According to the Journal, the principal reduction plan – which would likely affect fewer than 50,000 underwater homeowners – would reduce principal “only in cases where they determine the companies would lose less money with that option than foreclosure or other foreclosure-prevention methods.”
The program will also most likely be limited to mortgages “whose outstanding principal balance is under a certain dollar amount,” the journal reported.
The plan will likely be officially announced within the next few weeks, the Journal reported.
For years, the FHFA insisted that it wouldn’t engage in principal reductions, according to a HousingWire
report. In 2012, then-Treasury Secretary Tim Geithner championed the plan, but was shot down by Ed DeMarco, then the acting FHFA director.

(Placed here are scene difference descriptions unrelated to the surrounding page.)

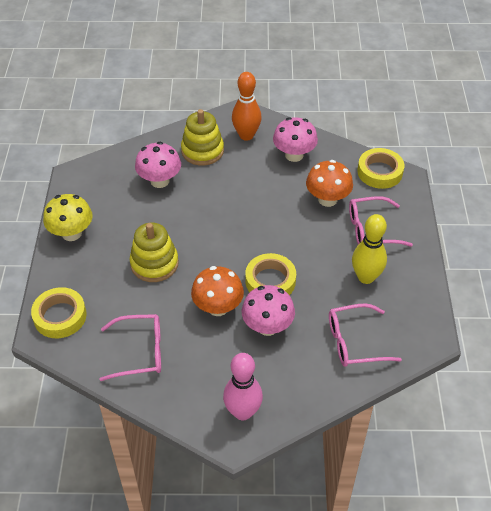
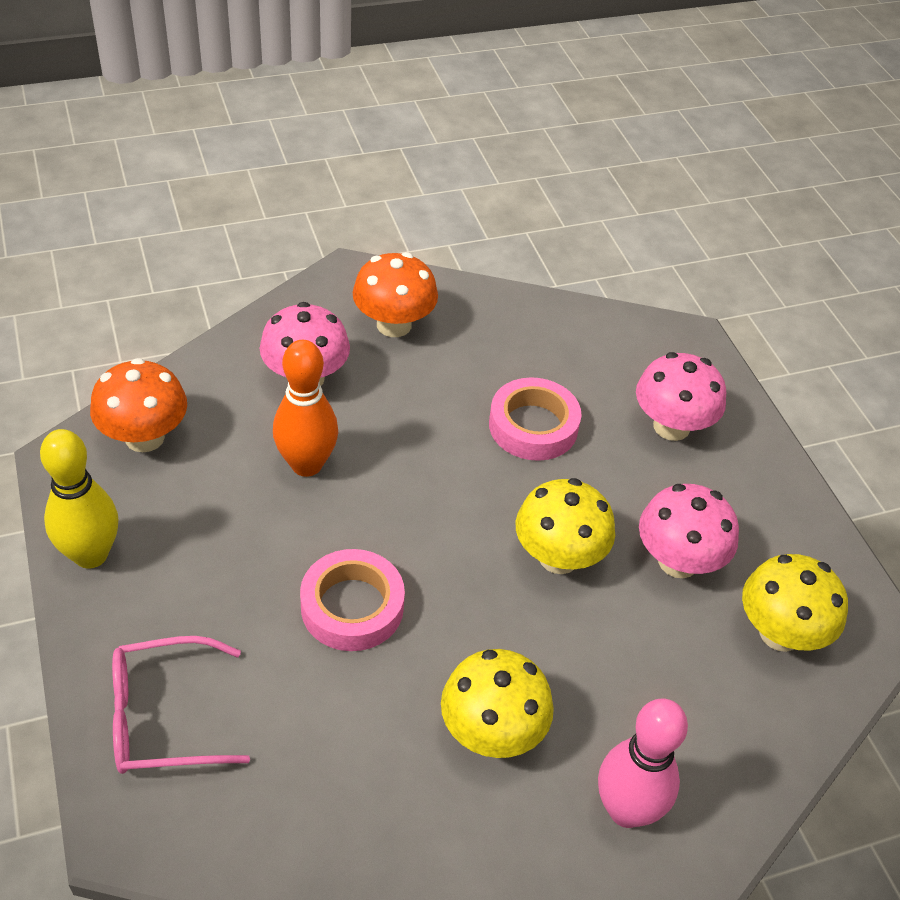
pink glasses: 3 -> 1
pink tape: 0 -> 2
yellow mushroom: 1 -> 3
yellow stacking toy: 2 -> 0
yellow tape: 3 -> 0

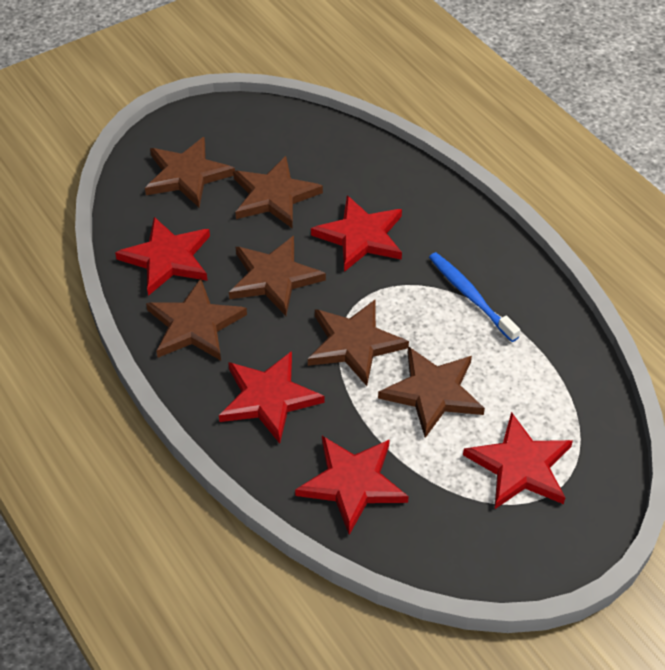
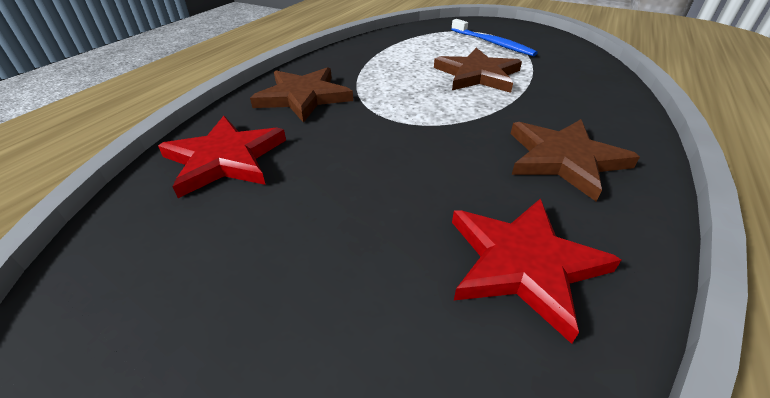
brown star: 6 -> 3
red star: 5 -> 2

When Mel Watt took over at the agency in 2014, many thought he would make principal reduction an early priority, HousingWire reported. However, Watt spent the next couple of years considering it, even telling Bloomberg last year that, if the agency did decide to cut mortgage balances, the program would be “substantially narrower” than many observers predicted.
“Reducing everybody’s principal would cost taxpayers billions,” Watt said at the time.
While the Journal reports that around 50,000 borrowers would be eligible for principal reductions under the plan, the latest data shows that there are still 4.3 million properties underwater, HousingWire reported.
The Federal Housing Finance Agency has approved a plan to cut mortgage balances for thousands of homeowners, according to a Wall Street Journal report.